Efficacy of rabbit anti-thymocyte globulin in severe aplastic anemia

Manuel G Afable 2nd, Mohammed Shaik, Yuka Sugimoto, Paul Elson, Michael Clemente, Hideki Makishima, Mikkael A Sekeres, Alan Lichtin, Anjali Advani, Matt Kalaycio, Ramon V Tiu, Christine L O'Keefe, Jaroslaw P Maciejewski, Manuel G Afable 2nd, Mohammed Shaik, Yuka Sugimoto, Paul Elson, Michael Clemente, Hideki Makishima, Mikkael A Sekeres, Alan Lichtin, Anjali Advani, Matt Kalaycio, Ramon V Tiu, Christine L O'Keefe, Jaroslaw P Maciejewski

Abstract

Background: A combination of horse anti-thymocyte globulin and cyclosporine produces responses in 60-70% of patients with severe aplastic anemia. We performed a phase II study of rabbit anti-thymocyte globulin and cyclosporine as first-line therapy for severe aplastic anemia.
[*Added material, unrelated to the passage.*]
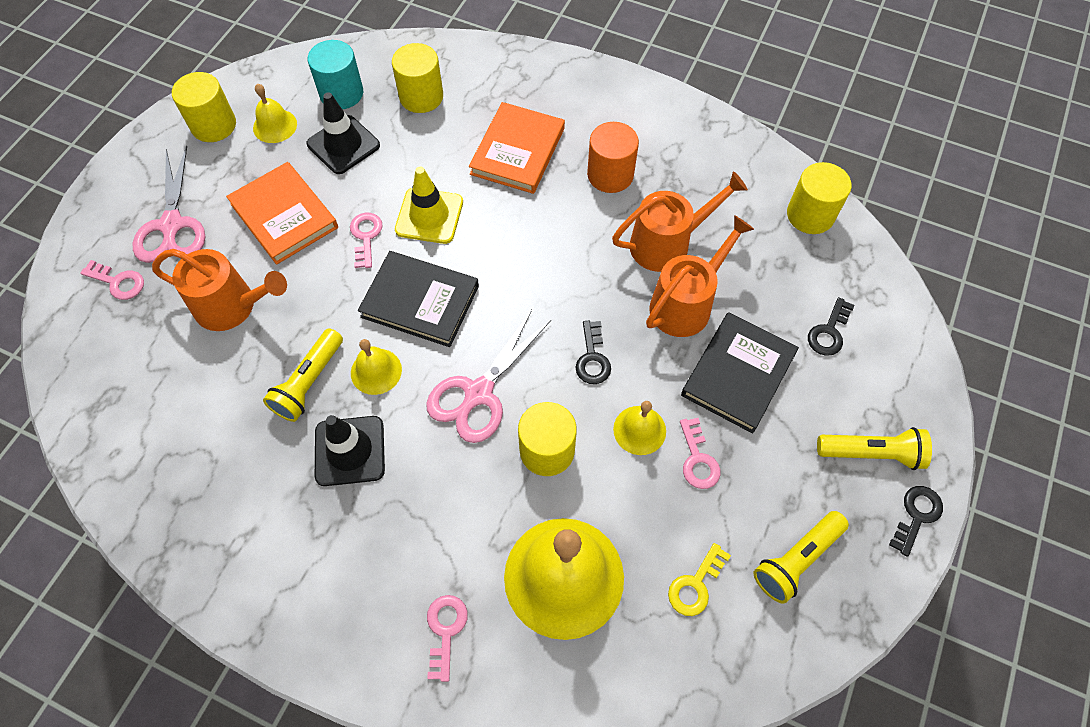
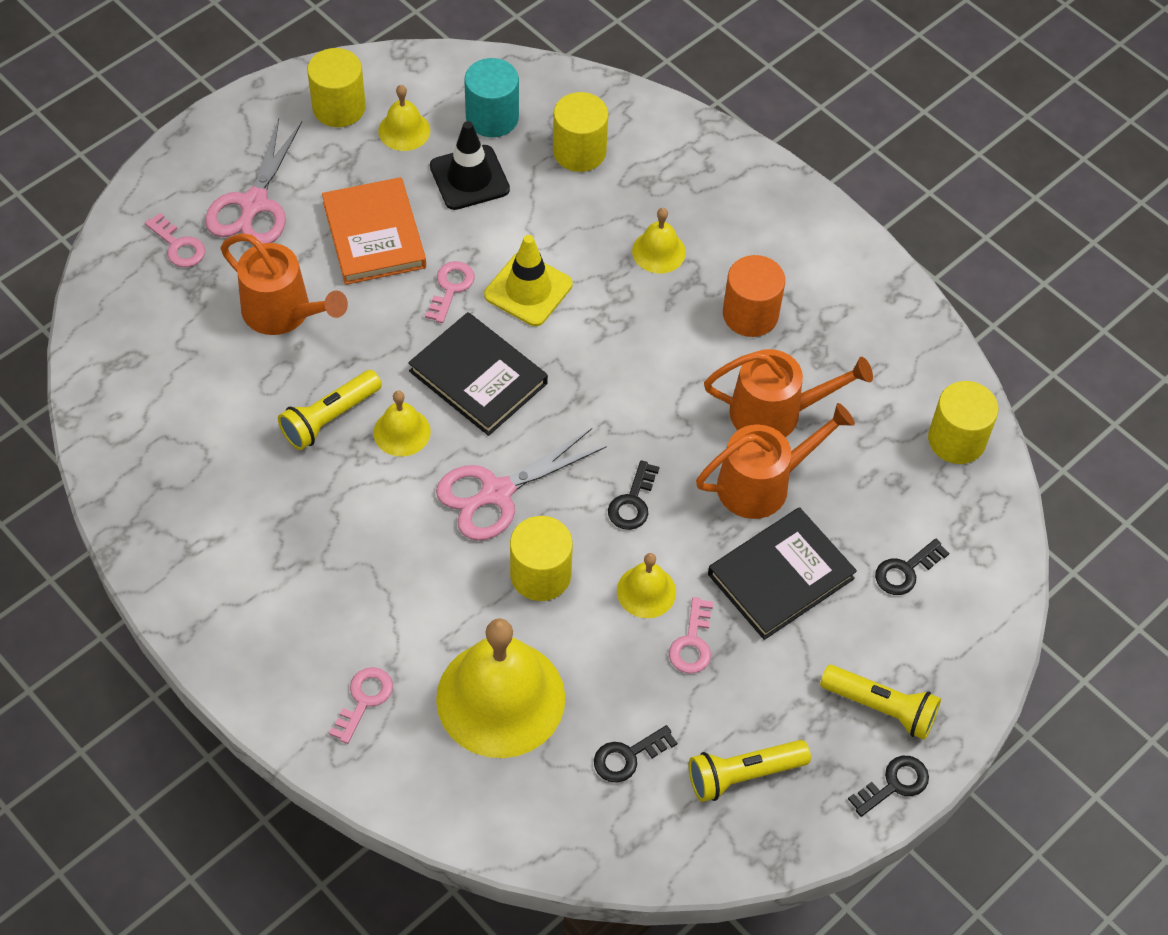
camera: 20 degrees right, 5 degrees down
(350, 451) = (342, 500): black traffic cone -> none
(517, 151) = (658, 251): orange book -> yellow bell
(695, 585) = (628, 756): yellow key -> black key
Design and methods: Twenty patients with severe aplastic anemia treated with rabbit anti-thymocyte globulin were compared to 67 historical control cases with matched clinical characteristics treated with horse anti-thymocyte globulin.
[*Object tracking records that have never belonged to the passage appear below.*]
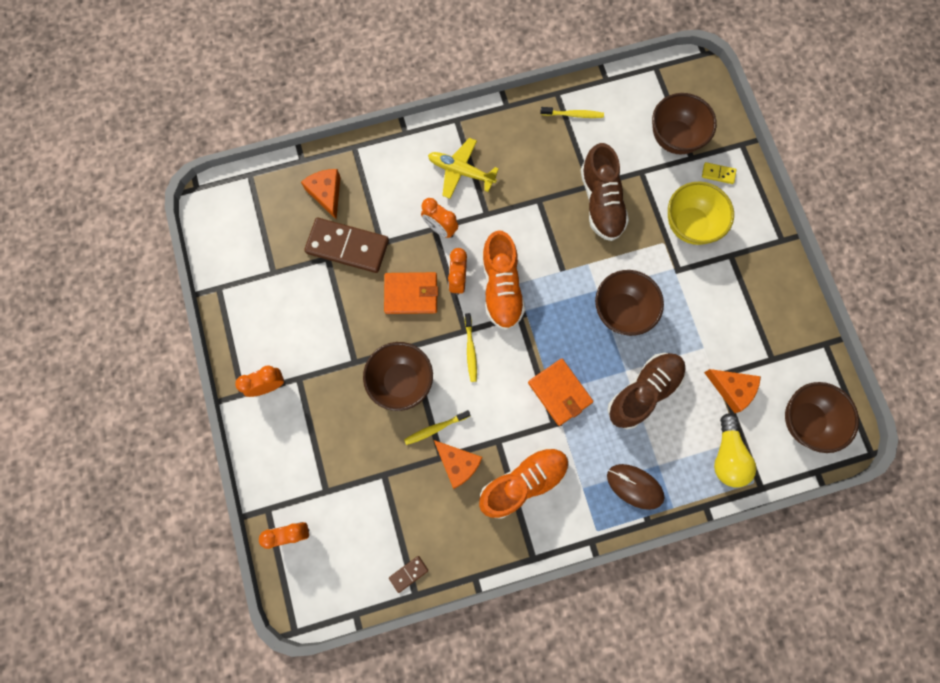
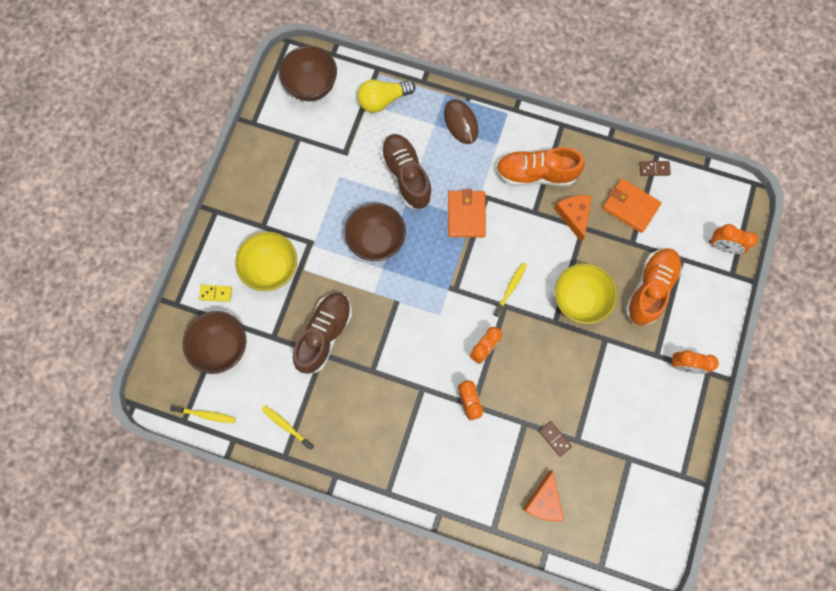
camera: 145 degrees left, 0 degrees up
(347, 247) = (554, 438): brown domino -> brown domino, size x0.43
(401, 381) = (578, 300): brown bowl -> yellow bowl
(411, 294) = (528, 363): orange wallet -> orange wallet (630, 206)
(436, 428) = (574, 250): yellow toothbrush -> yellow toothbrush (205, 414)
(461, 171) = (417, 441): yellow plane -> none
(501, 287) = (453, 320): orange shoe -> orange shoe (649, 289)
(643, 392) = (406, 176): brown shoe -> brown shoe turned 75 degrees clockwise
(718, 174) = (216, 293): yellow domino -> yellow domino turned 45 degrees counterclockwise
(727, 456) = (383, 100): yellow light bulb -> yellow light bulb turned 150 degrees counterclockwise
(732, 389) = (343, 137): orange cheese -> none

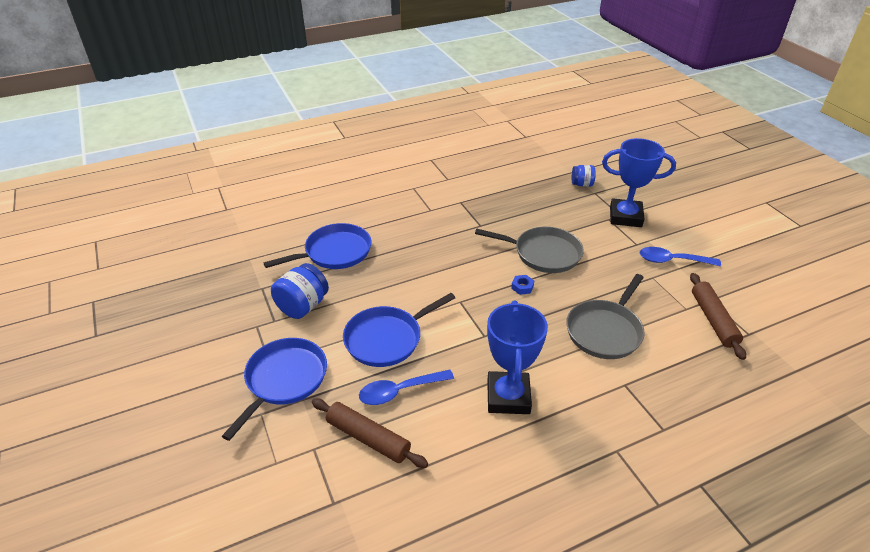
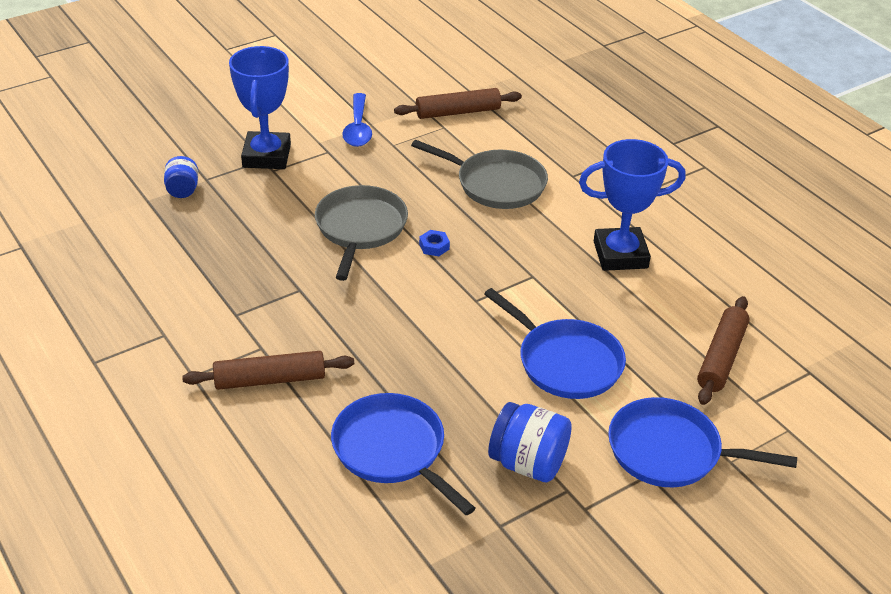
camera: 100 degrees left, 0 degrees up
(400, 391) = (646, 340): blue spoon -> none
(403, 212) = (270, 380): none -> brown rolling pin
Results: Response rates at 3, 6 and 12 months were similar for patients treated with rabbit anti-thymocyte globulin or horse anti-thymocyte globulin: 40% versus 55% (P=0.43), 45% versus 58% (P=0.44) and 50% versus 58% (P=0.61), respectively. No differences in early mortality rates or overall survival were observed. We then performed multivariable analyses of response at 6 months and overall survival and identified the presence of a paroxysmal nocturnal hemoglobinuria clone (P=0.01) and a pretreatment absolute reticulocyte count greater than 30×10(9)/L (P=0.007) as independent predictors of response and younger age (P=0.003), higher pretreatment absolute neutrophil (P=0.02) and absolute lymphocyte counts (P=0.03) as independent predictors of overall survival. None of the immunogenetic polymorphisms studied was predictive of response to immunosupressive therapy.

Conclusions: Despite reports suggesting differences in biological activity of different anti-thymocyte globulin preparations, rabbit and horse anti-thymocyte globulin appear to have a similar efficacy for up-front treatment of severe aplastic anemia. Clinicaltrial.gov: NCT01231841).

Figures

Figure 1.
Figure 1.
Survival by number of poor prognostic features present. At 5 years, patients with more than two poor prognostic features (i.e. higher age, lower ANC and ALC) had a 16%+10% survival rate compared to 71%+9%% for patients with two or fewer poor prognostic features (P<0.001).